SGR-Bench: A new benchmark for agents that must navigate site-specific states to retrieve answers

What SGR-Bench measures

A team has published SGR-Bench on arXiv (arXiv:2605.22219), a benchmark designed to evaluate search agents on "state-gated retrieval" — situations where answer-bearing evidence is only available after the agent first sets a site-specific retrieval state (filters, query contexts, pagination, or login). The paper argues this class of specialized retrieval tasks has been undercharacterized in prior benchmarks that focus on open-web, stateless retrieval.
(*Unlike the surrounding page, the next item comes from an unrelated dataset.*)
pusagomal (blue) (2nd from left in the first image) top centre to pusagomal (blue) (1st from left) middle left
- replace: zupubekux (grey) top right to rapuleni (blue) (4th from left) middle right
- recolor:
How well do today's tool-using agents handle interfaces that require a sequence of correct interactions before the evidence appears?

How the benchmark works

SGR-Bench assembles tasks drawn from a range of specialized data sites and frames them so that success requires establishing the correct state before evidence appears. The authors report using a suite of automated agents that combine language models with tool calls to interact with page-like APIs and simulated UI steps. Performance is measured not just on final answer accuracy but on whether the agent executed the right state transitions and retrieved the underlying evidence.

Key findings

The authors report substantial gaps between agents that can issue single-shot queries and those that must perform multi-step stateful retrieval: many contemporary models fail to discover or maintain the necessary state, producing answers without verifiable evidence or failing outright. The paper also highlights failure modes — brittle navigation, misuse of filters, and assumptions that the web is stateless — and proposes evaluation metrics and task designs to surface them.

Why it matters

State-gated retrieval is common in specialized domains — legal research, government databases, paywalled archives, and enterprise systems — and it matters for trust, auditability, and compliance. As platforms and regulators increasingly control access to data, reportedly creating more gated or rate-limited interfaces, benchmarks like SGR-Bench will be important for building agents that can operate reliably and transparently in those environments. The full paper and dataset are available on arXiv.